Who really was first to climb Mount Everest?
The enduring controversy over who was first to climb Mount Everest could soon be settled after an Australian adventurer set off to find evidence that British climber Andrew "Sandy" Irvine was first to scale the peak.
Duncan Chessell, who began a final assault on the 29,035ft summit of Everest today, says conditions are the best they have been in decades to search for the remains of Irvine.
Irvine is thought to have been carrying a camera which could provide conclusive film evidence that the pair reached the top in 1924, almost 30 years before Sir Edmund Hillary.
Irvine's climbing partner, George Mallory's body was located by searchers in 1999.

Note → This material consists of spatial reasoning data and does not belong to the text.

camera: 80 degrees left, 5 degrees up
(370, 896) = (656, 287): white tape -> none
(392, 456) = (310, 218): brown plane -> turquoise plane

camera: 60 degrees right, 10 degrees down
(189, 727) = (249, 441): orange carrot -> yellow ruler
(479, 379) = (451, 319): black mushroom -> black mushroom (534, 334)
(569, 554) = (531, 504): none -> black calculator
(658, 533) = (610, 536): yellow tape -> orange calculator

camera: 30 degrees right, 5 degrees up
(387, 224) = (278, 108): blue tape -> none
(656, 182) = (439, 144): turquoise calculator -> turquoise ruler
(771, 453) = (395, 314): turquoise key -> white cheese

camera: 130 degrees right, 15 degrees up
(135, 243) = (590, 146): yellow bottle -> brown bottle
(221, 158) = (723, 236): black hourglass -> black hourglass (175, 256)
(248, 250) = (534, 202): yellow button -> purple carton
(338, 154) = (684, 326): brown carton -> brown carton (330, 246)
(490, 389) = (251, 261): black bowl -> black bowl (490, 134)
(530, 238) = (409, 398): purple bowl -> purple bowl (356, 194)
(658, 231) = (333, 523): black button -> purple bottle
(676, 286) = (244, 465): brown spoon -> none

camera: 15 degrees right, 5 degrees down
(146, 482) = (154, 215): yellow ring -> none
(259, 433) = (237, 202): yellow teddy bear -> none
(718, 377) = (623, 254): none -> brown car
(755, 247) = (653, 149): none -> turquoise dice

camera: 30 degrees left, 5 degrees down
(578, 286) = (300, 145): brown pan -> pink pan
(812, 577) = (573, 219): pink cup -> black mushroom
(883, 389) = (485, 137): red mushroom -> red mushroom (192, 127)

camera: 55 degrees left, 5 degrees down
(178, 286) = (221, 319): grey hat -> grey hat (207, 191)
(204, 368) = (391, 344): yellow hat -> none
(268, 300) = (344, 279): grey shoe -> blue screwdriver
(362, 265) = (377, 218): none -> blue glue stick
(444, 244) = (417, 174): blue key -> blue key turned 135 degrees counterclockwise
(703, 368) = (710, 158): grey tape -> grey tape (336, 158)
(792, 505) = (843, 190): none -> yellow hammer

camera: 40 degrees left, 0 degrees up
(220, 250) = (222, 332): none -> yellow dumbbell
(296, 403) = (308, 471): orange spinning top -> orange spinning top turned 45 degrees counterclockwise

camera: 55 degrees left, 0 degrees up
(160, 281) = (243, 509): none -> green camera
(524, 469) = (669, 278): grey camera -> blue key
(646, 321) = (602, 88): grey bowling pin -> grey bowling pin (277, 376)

Chessell said: "I was at North Col last week and the wind was 150 kilometres an hour, and it was stripping snow off the mountain which has been there for many years.
"There is now bare rock exposed which has been deeply covered for decades in the most likely areas where Andrew Irvine's body may be.
"It is my intention to search those areas en route to the summit and take this rare opportunity to find him and, perhaps, the missing camera."
The North Col, at 23,130ft, is on the route Mallory and Irvine would have followed to the summit.
Chessell, from Adelaide, who is attempting to become the first Australian to reach the summit three times, said: "I have studied this matter very closely and am now very familiar with Mt Everest.
"I believe we have a good chance of finding something."
He is aiming to make the summit on May 23 or 24.
Although Sir Edmund Hillary and his companion Tenzing Norgay are credited with having been the first to reach the peak, on May 29, 1953, the theory that Mallory and Irvine beat them to it has caused controversy for many years.
The British pair, from the Wirral in Cheshire, were last sighted on June 8, 1924, on the northeast ridge of Everest, only a few hundred yards from the summit.
When the body of Mallory, who famously climbed the mountain in his three-piece suit, was found at 26,760ft, a photograph of his wife Ruth was missing from the pockets.
He had planned to leave the picture on the summit.
Mallory's goggles were in one pocket, suggesting he was on his way down in fading light when he fell to his death.
But the holy grail for searchers is the camera that Irvine, who was 22 when he died, was carrying.
It could furnish the most crucial clue, a photograph taken on the summit.
Experts say the film should still be printable after all these years, given that it would effectively have been in deep freeze.
Several unsuccessful searches have been carried out for Irvine's body over the decades and earlier this year there was a claim that it had been spotted on aerial photographs.
When Sir Edmund, who died in January 2008, was once asked his view on the controversy, he replied: "I do not know whether Mallory and Irvine reached the summit.
"What I do know is that Tenzing Norgay and I were the first to get to the top and back down to the bottom again."